Jose Velazquez, the alleged assailant, was admitted to the Webb County Jail on April 27, 2011. There was no indication that Velazquez had any history of sexual assault or was a sexual threat. Velazquez was housed with Campos. Id. Velazquez was discharged on July 5, 2011.

Campos’s mother, Mayla Campos (“Ms. Campos”), visited Campos on July 26, 2011. During this visit Ms. Campos became concerned, based on comments and cués, that Campos had been assaulted. That day, Ms. Campos alerted a jailer *790 about her concerns. The next day, she reported her concern to Lieutenant Gutierrez and Captain Trevino. Though the content of this conversation is in dispute, Ms. Campos contends that she told the officers that her son may have been sexually assaulted or threatened and that he suffered from borderline mental retardation and bipolar disorder.

The officers then spoke with Campos. They allege that he denied both being assaulted and mentally handicapped. Campos wrote and signed a statement stating: “I David Campos was not sexually assaulted I was just pushed by Inmate Velasquez I do not want to press charges. I do not want to be moved from cell 3G.” Campos alleges that he was coerced into writing this statement.

Campos was then evaluated again by Macias. It does not appear that Macias spoke with Campos about the alleged sexual assault as Macias’ notes do not mention it. Macias did note that Campos was “cooperative, with clear speech,” did not appear distressed, and was not a mental health risk. Campos was not evaluated for physical signs of abuse.

Campos was released on bond on August 1, 2011. Ms. Campos filed a complaint that her son had been sexually assaulted in prison on two weeks later. On January 28, 2012, Campos and Ms. Campos (as next friend of Campos, an incapacitated person) filed a suit against the Webb County Sheriffs Department and Webb County (“Webb”). The 42 U.S.C. § 1983 complaint alleged that Campos was sexually assaulted while in Webb County’s custody in violation of the Eighth and Fourteenth Amendments. As to the Fourteenth Amendment, Campos alleged that Webb both failed to protect him and failed to provide him adequate medical care before and after the alleged sexual assault. Campos later voluntarily dismissed the Sheriffs Department from the case and proceeded solely against Webb.

Webb filed a motion to dismiss under Rule 12(b)(6), which the district court treated as a motion for summary judgment because of the evidence attached to the motion. The court dismissed Campos’s Eighth Amendment claim on the grounds that pre-trial detainees may not bring actions under the Eighth Amendment. The court then analyzed the Fourteenth Amendment claim as an episodic act or omission. Under this standard, the court held that the evidence could not support a finding that the jailers had the “requisite knowledge” for the failure to protect claim to proceed. The court also dismissed the claim for failing to provide medical care on the basis that Campos did not show any “serious harm that resulted from failing to order a physical examination or more adequate mental evaluation.”
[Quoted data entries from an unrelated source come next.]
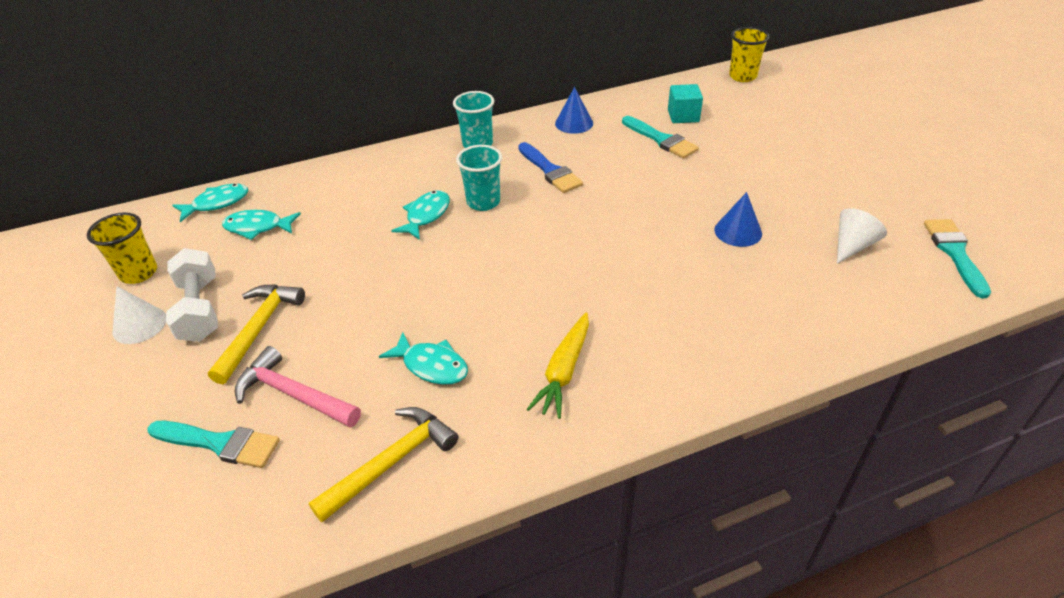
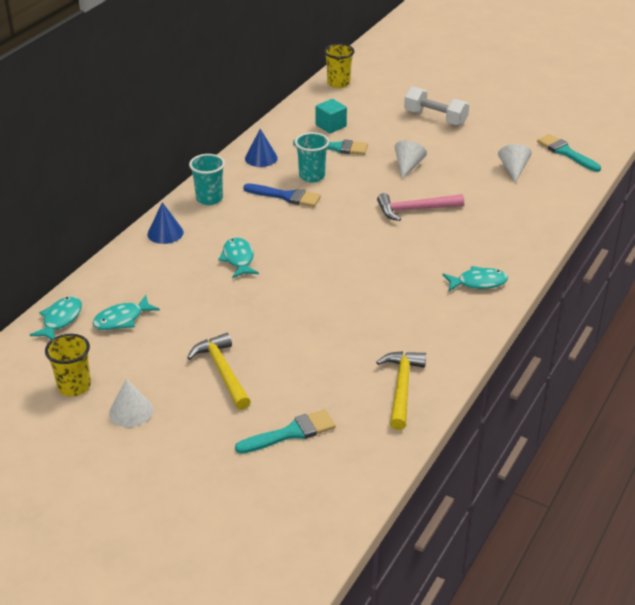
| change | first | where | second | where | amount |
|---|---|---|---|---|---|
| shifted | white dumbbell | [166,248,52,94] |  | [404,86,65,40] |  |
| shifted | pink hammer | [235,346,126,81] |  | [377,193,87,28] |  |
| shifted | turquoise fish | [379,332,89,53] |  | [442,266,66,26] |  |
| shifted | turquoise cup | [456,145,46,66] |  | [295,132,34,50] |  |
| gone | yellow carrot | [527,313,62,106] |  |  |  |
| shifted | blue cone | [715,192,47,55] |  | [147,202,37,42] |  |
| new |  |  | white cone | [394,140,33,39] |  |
Campos raises two issues on appeal. First, he argues that the court erred in analyzing his claims under an episodic act, as opposed to a conditions of confinement, standard. Second, he argues that even under the episodic act standard, the court erred in finding that the evidence presented did not demonstrate Webb’s deliberate indifference.

DISCUSSION

I. Standard of Review

A district court’s grant of summary judgment is reviewed de novo, with all evidence construed in the light most favorable to the nonmoving party. See Crawford v. Formosa Plastics Corp. La., 234 F.3d 899, 902 (5th Cir.2000) (citations omitted). “Summary judgment is proper when the evidence reflects no genuine issues of material fact and the non-movant is entitled to judgment as a matter of law.” Id. (citing Fed.R.Civ.P. 56(c)). “A genuine is *791 sue of material fact exists ‘if the evidence is such that a reasonable jury could return a verdict for the non-moving party.’ ” Id. (quoting Anderson v. Liberty Lobby, Inc., 477 U.S. 242, 248, 106 S.Ct. 2505, 91 L.Ed.2d 202 (1986)).

II. Did the District Court Err in Applying the Episodic Event Standard?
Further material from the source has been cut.